Stimulate growth, gain self-confidence

The Olympic Games would do as much for Hungary as the New Deal did for the US in its day, the pro-government daily Magyar Hírlap is convinced:

“Investments in the Olympics would crank up the Hungarian economic motor. If you look back at economic history, you see that thanks to large-scale investments the US was able to overcome the Great Depression of the 1930s and get on the road to rapid growth. ... We can only repeat what we've said before: the Olympics is not a business but rather an enterprise that gives expression to the dynamism, competence and talent of a nation. The self-confidence that could be won from a successful hosting of the games would make Hungary fit for the numerous serious challenges of the 21st century.”

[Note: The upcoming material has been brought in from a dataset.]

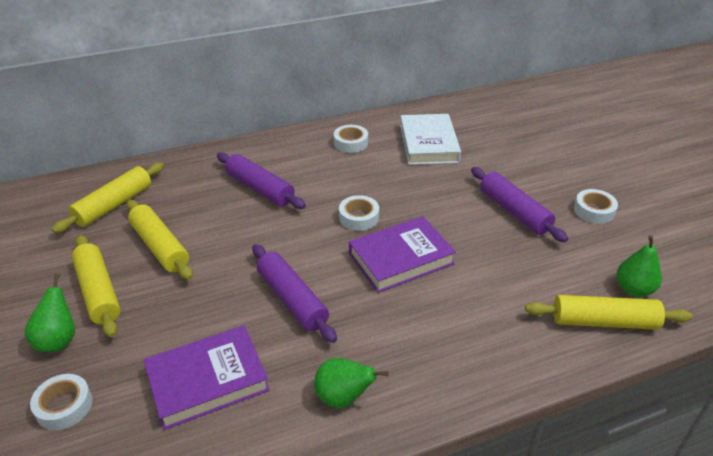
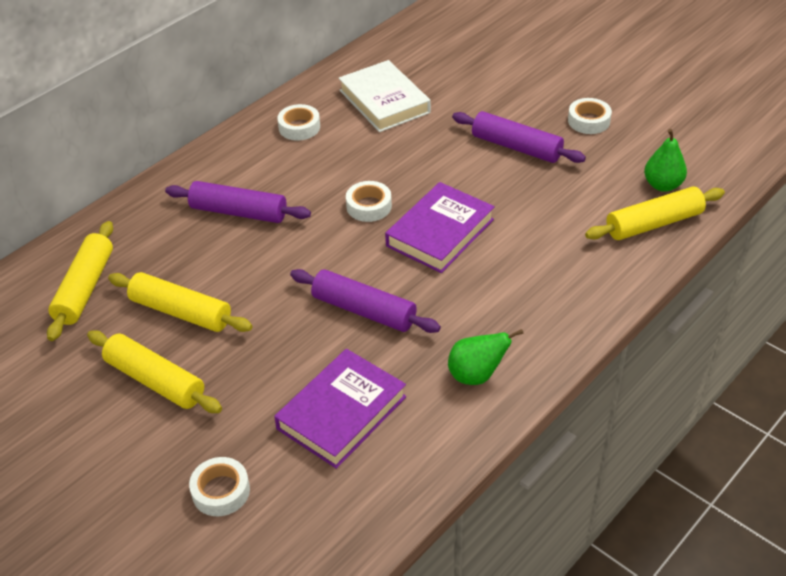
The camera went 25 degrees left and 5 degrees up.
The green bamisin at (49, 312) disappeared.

Neue Zürcher Zeitung (CH) /

Orbán will back down in the end

Viktor Orbán is clever enough not to try and push through the bid to host the Olympic Games at any cost, the Neue Zürcher Zeitung believes:

“The weak opposition has managed to associate the country's candidacy with large-scale problems in the Hungarians' minds. The government is now under pressure to explain to hundreds of thousands of people why Hungary should spend billions for a prestige project while education and healthcare waste away. The protests over their neglect drove thousands onto the streets just a few months ago. Another issue connected with the Olympics is corruption: the Hungarians are aware of how those close to Orbán have lined their pockets. … So Orbán will hardly try to save 'his' Olympics and run the risk of turning the referendum into a vote on his government.”

hvg (HU) /

Hungary in no state to host the Games

The country is far too corrupt, dilapidated and poor to host the Olympic Games, journalist Norbert Fekete writes in hvg:

“I've already heard the commercials with athletes urging people to support the Olympic bid. They stress how wonderful it would be for them to climb onto the podium in their own country. … A hundred or so individuals who on top of it all belong to the elite are demanding that the people of one of the most underdeveloped countries in the EU make their dream come true, which will cost at least seven billion euros. The interests of a handful of athletes are the interests of the nation. And the government is doing all it can to prevent the people from having a say. … I don't know whether these privileged athletes are aware of how run-down our country really is. Corruption is worsening, the education and healthcare systems are in a dreadful state, civil rights and liberties are being curtailed and the general mood is lousy. Those that can are fleeing the country.”

Magyar Idők (HU) /

Against faint-heartedness and narrow-mindedness!

Despite the signature-gathering initiative Hungary mustn't give up its dream of hosting the Olympics, sports journalist András Ch. Gáll urges in the pro-government daily Magyar Idők:

“The citizens' initiative MoMo is appealing to the basest human instincts, firstly to the faint-heartedness which is so deeply embedded in Hungary and secondly to people's narrow-mindedness. … I have had the great fortune to have covered five summer Olympics. … Although critics of the Olympic Games like to argue that so far all the cities that have hosted the Olympics have ended up in financial trouble because of it, this is absolutely false. On the contrary! The summer Olympics in Seoul in 1988 marked the beginning of the Korean economic miracle and boom which is still ongoing today. … As a sports journalist and a passionate patriot I for one am certainly not willing to give up the dream of Hungary hosting the Summer Olympics.”